We feed Purina Pro Plan right now. Fluffy seems to like it, and he has much less dry skin on it. Less eye boogers, too, although we did feed him Beneful before the Pro Plan, as that was the only thing we could really find in a bag bigger than 4 pounds at the beginning of lockdown. Misty is on the senior Pro Plan formula, and she has much more energy and gets up from bed faster. I’d love to feed Farmina or Royal Canin something similar, but it’s way too expensive for us to do on a regular basis. Iams is also pretty good by my standards. Science diet is also good. I’m afraid I can’t speak to what’s actually in Petsmart, as there are mostly Petcos around here, and the one Petsmart that we have close enough to be convenient smells like cat urine all the time.


----------



## PeggyTheParti (Sep 5, 2019)

When comparing foods, one thing I've noticed is that high quality kibbles often have a smaller serving size. And the fewer "filler" ingredients a food has, the more filling (and nutritious) that smaller serving size is going to be.
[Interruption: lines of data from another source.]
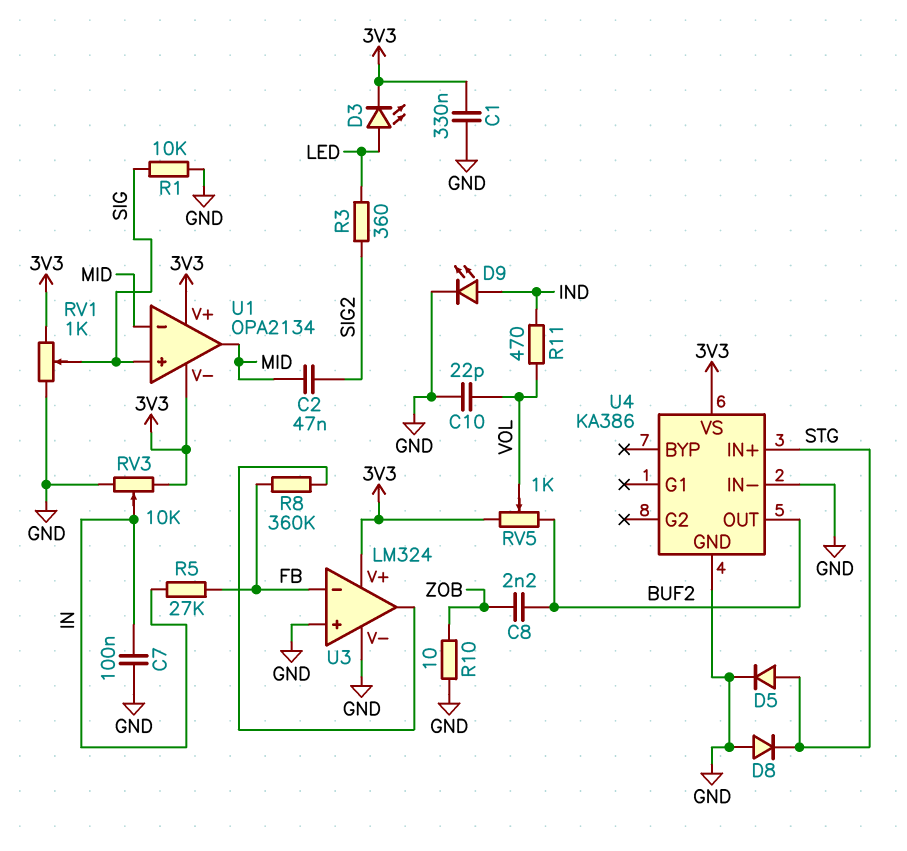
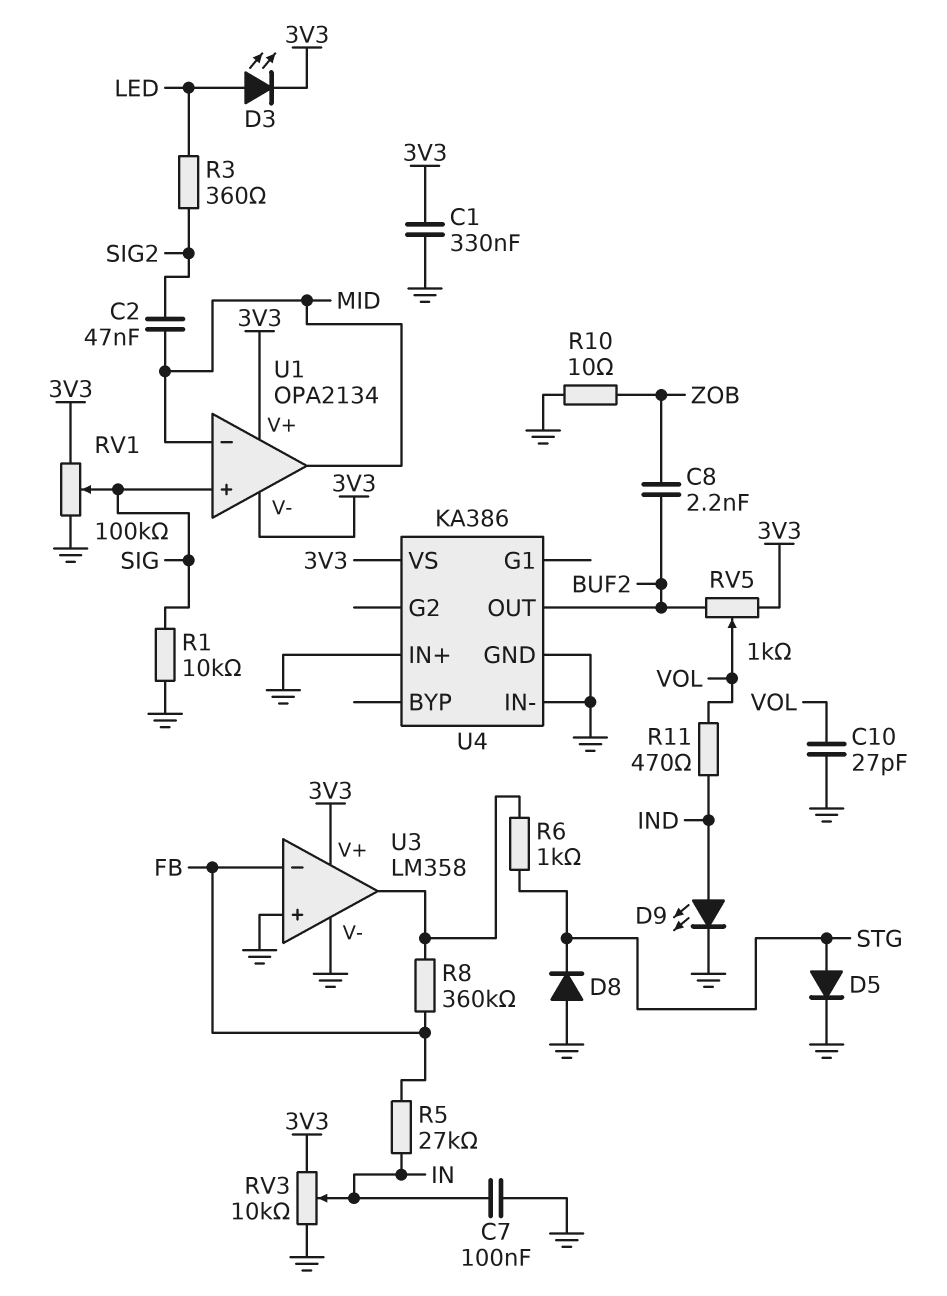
C10: 22pF (GND, VOL) -> 27pF (GND, VOL)
R6: none -> 1k (STG, U3/out)
RV1: 1k (3V3, GND, wiper SIG) -> 100k (3V3, GND, wiper SIG)
U3: LM324 -> LM358
U4 pin IN+: STG -> GND

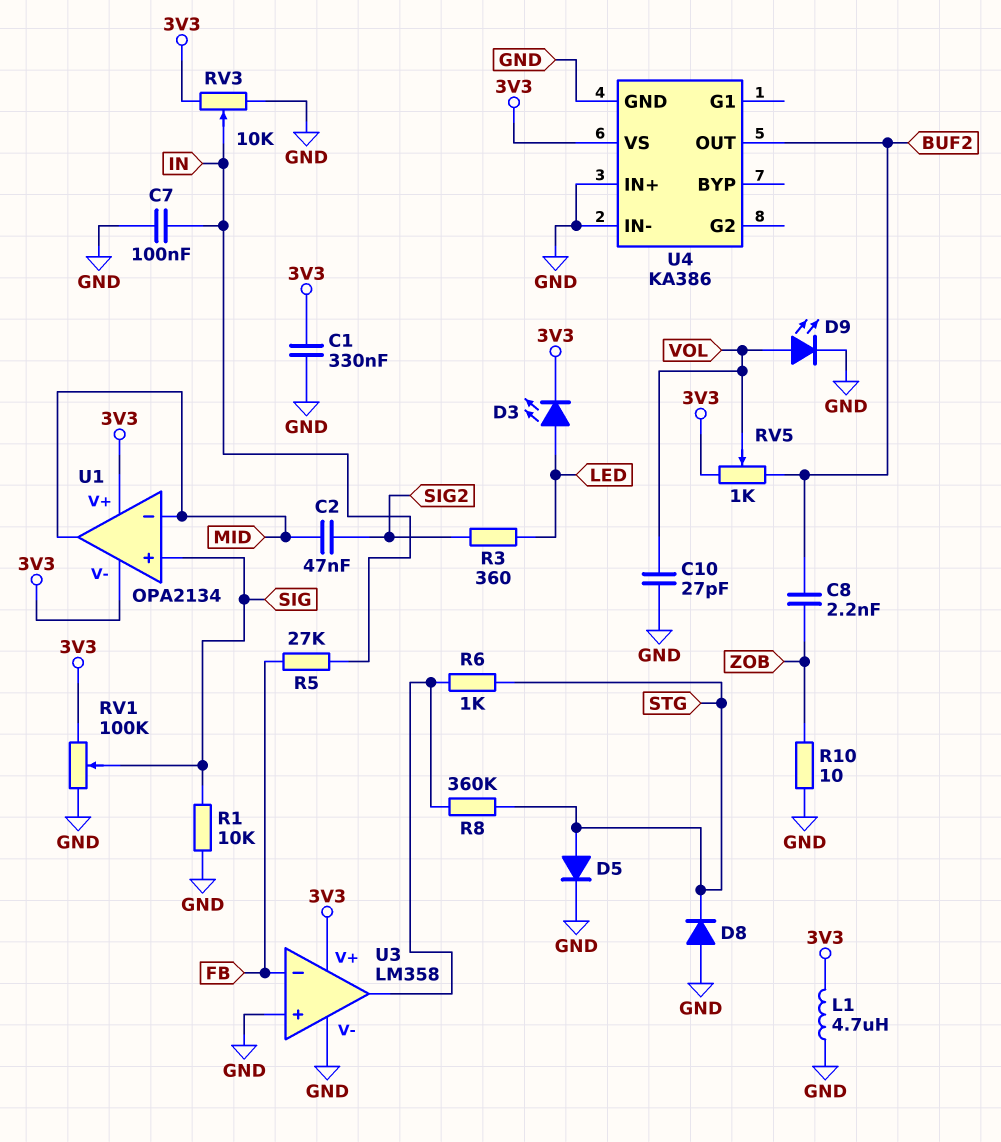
D9: LED (A IND, K GND) -> LED (A VOL, K GND)
L1: none -> 4.7uH (3V3, GND)
R8: 360k (FB, U3/out) -> 360k (STG, U3/out)
R11: 470 (IND, VOL) -> none

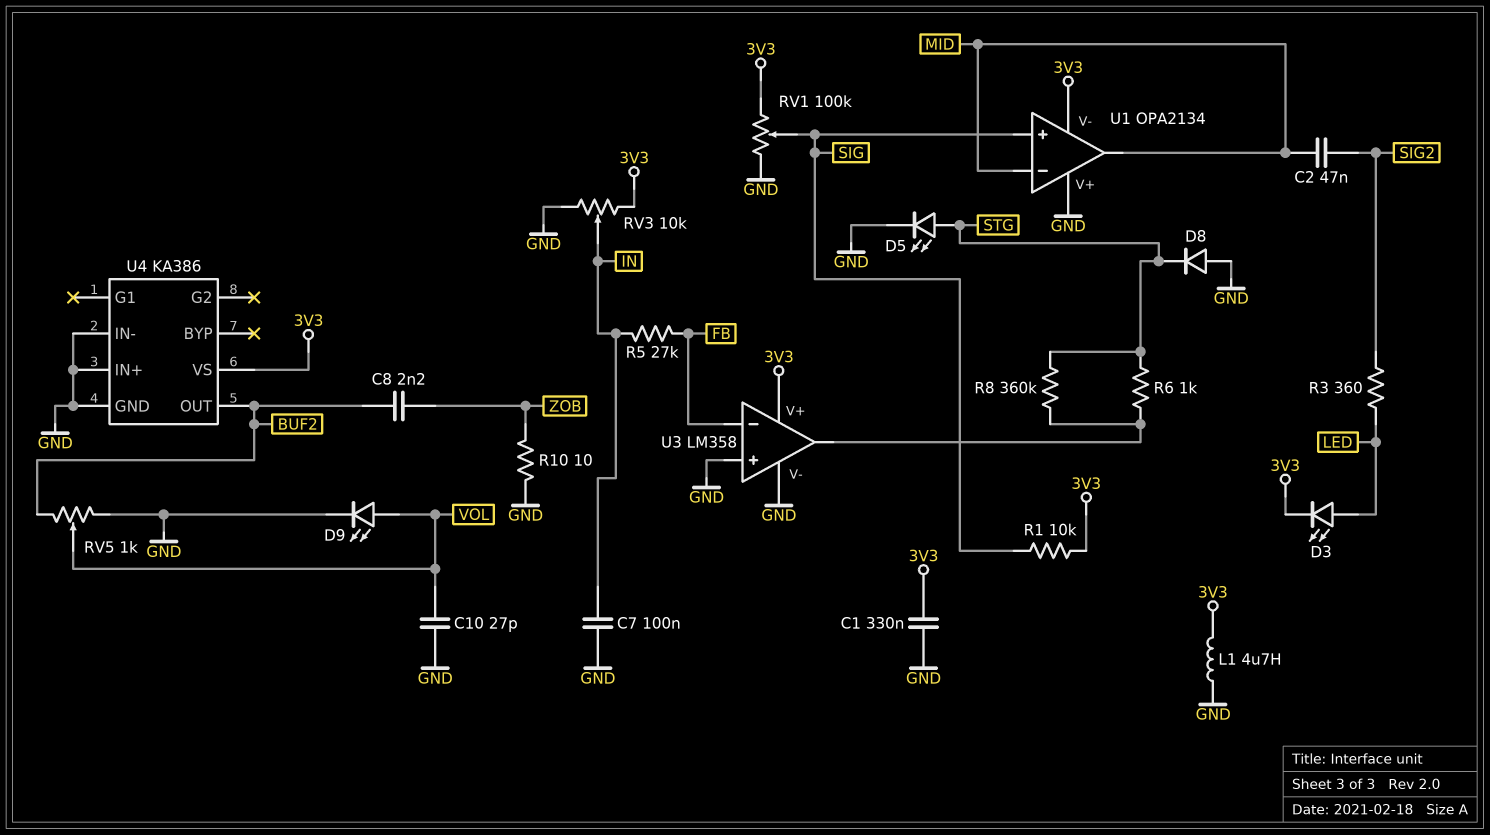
D5: diode (A STG, K GND) -> LED (A STG, K GND)
R1: 10k (GND, SIG) -> 10k (3V3, SIG)
RV5: 1k (3V3, BUF2, wiper VOL) -> 1k (BUF2, GND, wiper VOL)
U1 pin V+: 3V3 -> GND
So when shopping around, be careful you're comparing "apples to apples."

(I've yet to find a brand that makes this easy. It should be mandatory that labels clearly show the number of average servings by dog weight contained within each bag.)


----------



## Fenris-wolf (Apr 17, 2018)

FloofyPoodle said:


> We feed Purina Pro Plan right now. Fluffy seems to like it, and he has much less dry skin on it. Less eye boogers, too, although we did feed him Beneful before the Pro Plan, as that was the only thing we could really find in a bag bigger than 4 pounds at the beginning of lockdown. Misty is on the senior Pro Plan formula, and she has much more energy and gets up from bed faster. I’d love to feed Farmina or Royal Canin something similar, but it’s way too expensive for us to do on a regular basis. Iams is also pretty good by my standards. Science diet is also good. I’m afraid I can’t speak to what’s actually in Petsmart, as there are mostly Petcos around here, and the one Petsmart that we have close enough to be convenient smells like cat urine all the time.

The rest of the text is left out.